By Jane M. Von Bergen
The Philadelphia Inquirer
What do exotic dancers, Sleepy’s mattress delivery men, graduate assistants, FedEx drivers, cleaning contractors, student interns, carpenters and college football players have in common?
They are all struggling, in some legal way, to determine whether they are employees or something else altogether.
Is the exotic dancer actually an independent contractor, running her own tip-generating business and leasing pole space from an adult entertainment bar? Or is she an employee, working assigned hours and wearing (or not wearing) what she is told?
Are Sleepy’s drivers independent contractors who own their trucks and get paid by the delivery, or are they more like employees, because they have to wear a Sleepy’s uniform, follow a Sleepy’s schedule, and allow the company to attach a logo to their trucks?
What about Division I college football players on scholarships? Are Temple University’s players, for example, actually employees at the school?
The National Labor Relations Board’s regional director in Chicago made headlines last month when he determined that Northwestern University’s college football players are not simply students on athletic scholarships. They are, Peter Sung Ohr ruled, employees, and, therefore, entitled to unionize.

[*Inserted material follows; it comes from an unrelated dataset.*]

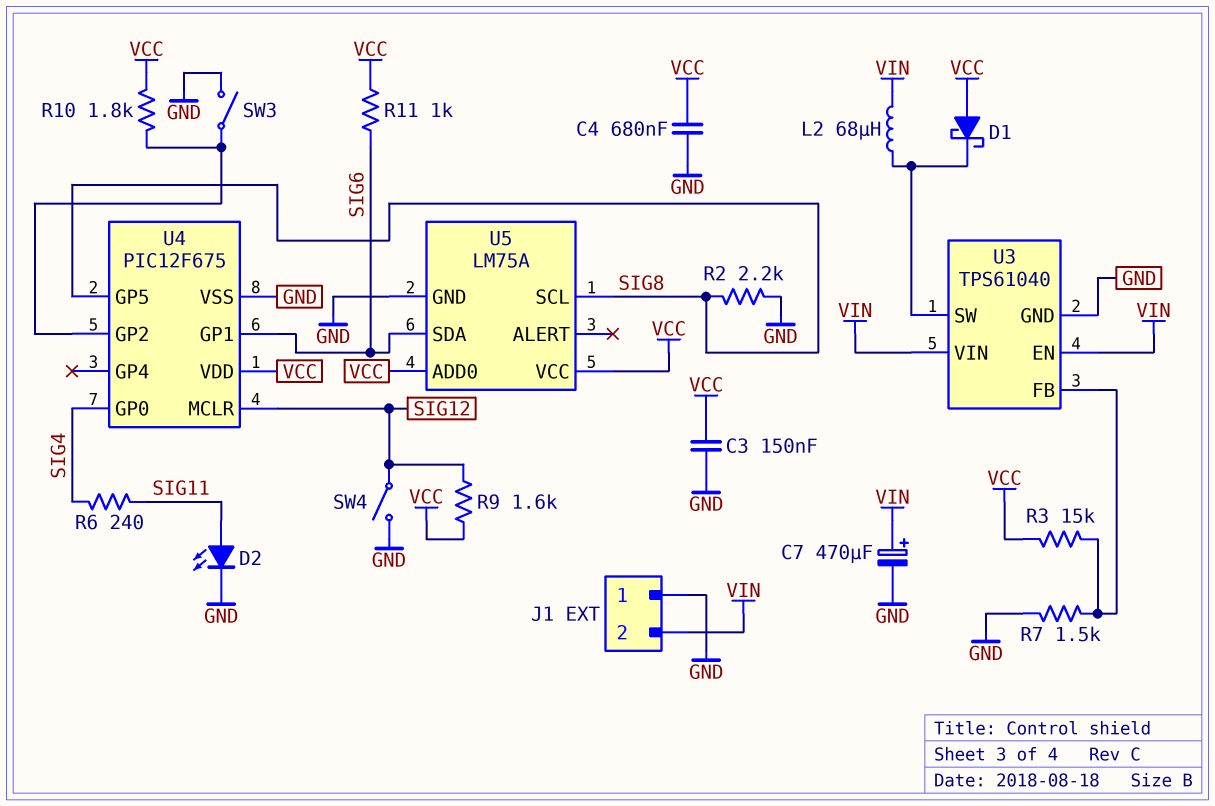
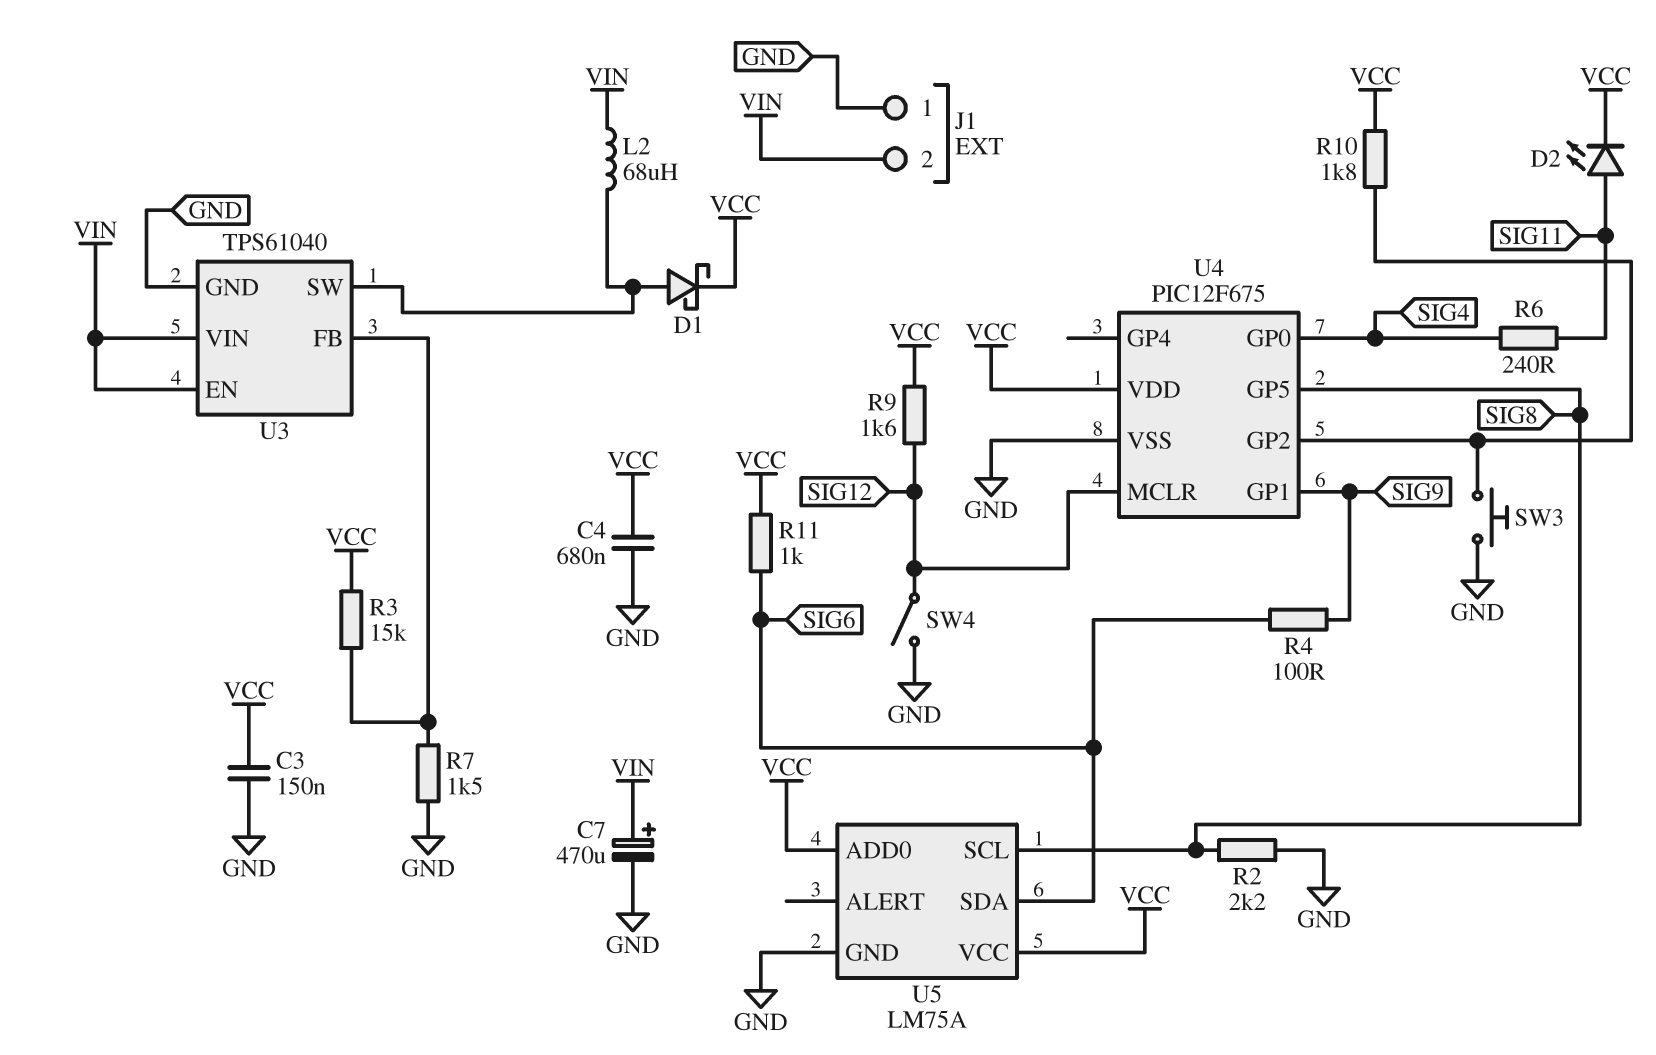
D1: schottky (A VCC, K U3/SW) -> schottky (A U3/SW, K VCC)
D2: LED (A SIG11, K GND) -> LED (A SIG11, K VCC)
R4: none -> 100 (SIG6, SIG9)
SW3: switch (GND, U4/GP2) -> button (GND, U4/GP2)
U4 pin GP1: SIG6 -> SIG9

Saying that players, under tight control by their coaches, spend more time practicing, training, traveling to away games, and generating revenue for their school than they do hitting the books, Ohr decided that the players were employees.

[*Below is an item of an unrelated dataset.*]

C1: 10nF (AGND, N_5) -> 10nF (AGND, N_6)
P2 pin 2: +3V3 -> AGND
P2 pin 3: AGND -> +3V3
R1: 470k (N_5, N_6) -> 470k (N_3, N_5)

“It’s tapping into a broader issue of what defines work for an employer and employee,” said Lonnie Golden, a professor of economics and labor at Pennsylvania State University in Abington.

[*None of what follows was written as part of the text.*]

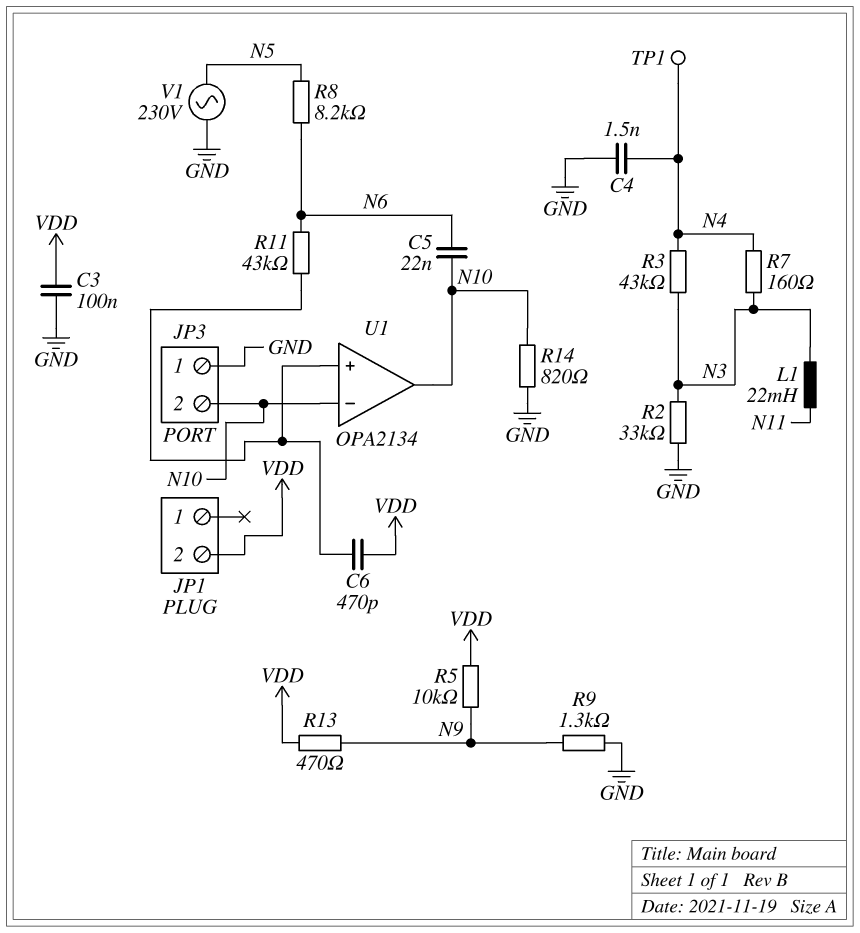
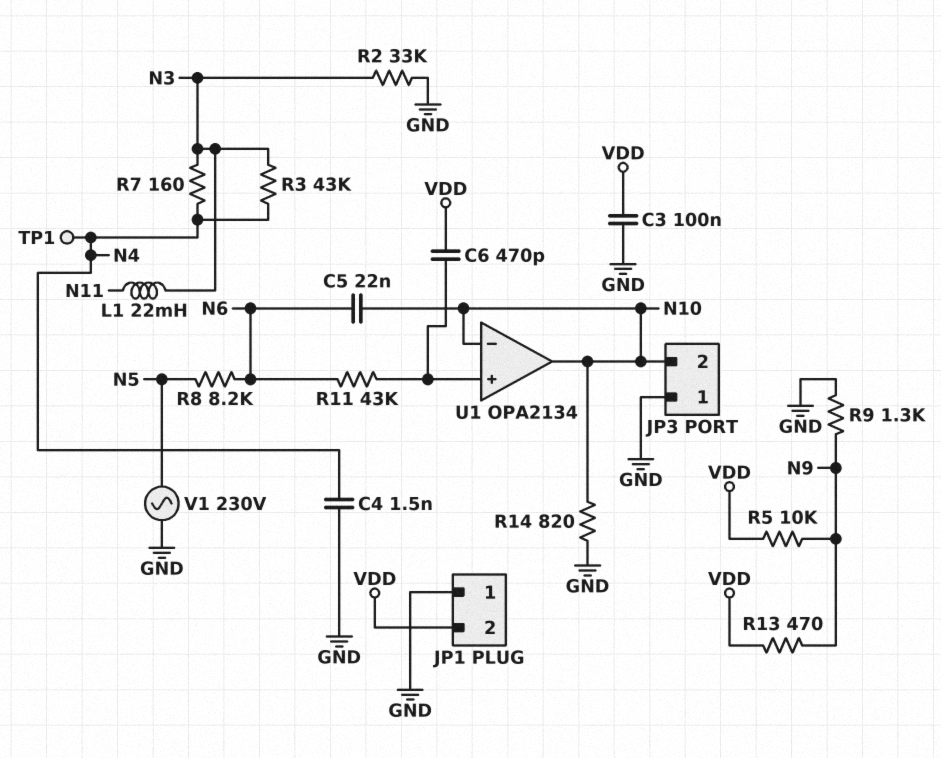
JP1 pin 1: none -> GND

The examples fall into two broad categories.
One, generating an avalanche of lawsuits, focuses on “misclassification”, employees are misclassified as independent contractors.
Companies don’t have to contribute to unemployment or workers’ compensation funds for independent contractors. No overtime either.
Even so, sometimes independent-contract status helps workers, providing flexibility and perhaps a higher hourly rate. In the Sleepy’s case, some drivers registered their businesses with the state.
But it is illegal to call someone an independent contractor when that person is acting like an employee, with the company exercising control over most work activities.
The U.S. Labor Department has said it will crack down on misclassification cases.
There have been cases involving carpenters and cleaning contractors. Nationally, there are more than 20 pending cases involving FedEx drivers.
“There are a couple of different layers,” said Anthony L. Marchetti Jr., a Cherry Hill, N.J., lawyer who represented the Sleepy’s drivers before the New Jersey Supreme Court in March.
“It’s hard to find good work that will support a family,” he said. “Someone who is out of work will do whatever is necessary to get a paycheck. They are willing to waive the protections of the laws.
“The companies have seized on this.”
Former Sleepy’s driver Sam Hargrove, 48, of Willingboro, N.J., listed his business with the state. But, he said, “there was nothing independent about it. It’s about control.”
Misclassification is one category; the other is whether an individual is primarily a student, or primarily an employee.
Besides the latest case involving the football players, other cases in this category have been brought by unpaid student interns and by graduate students who receive scholarships and stipends and must teach undergrad classes.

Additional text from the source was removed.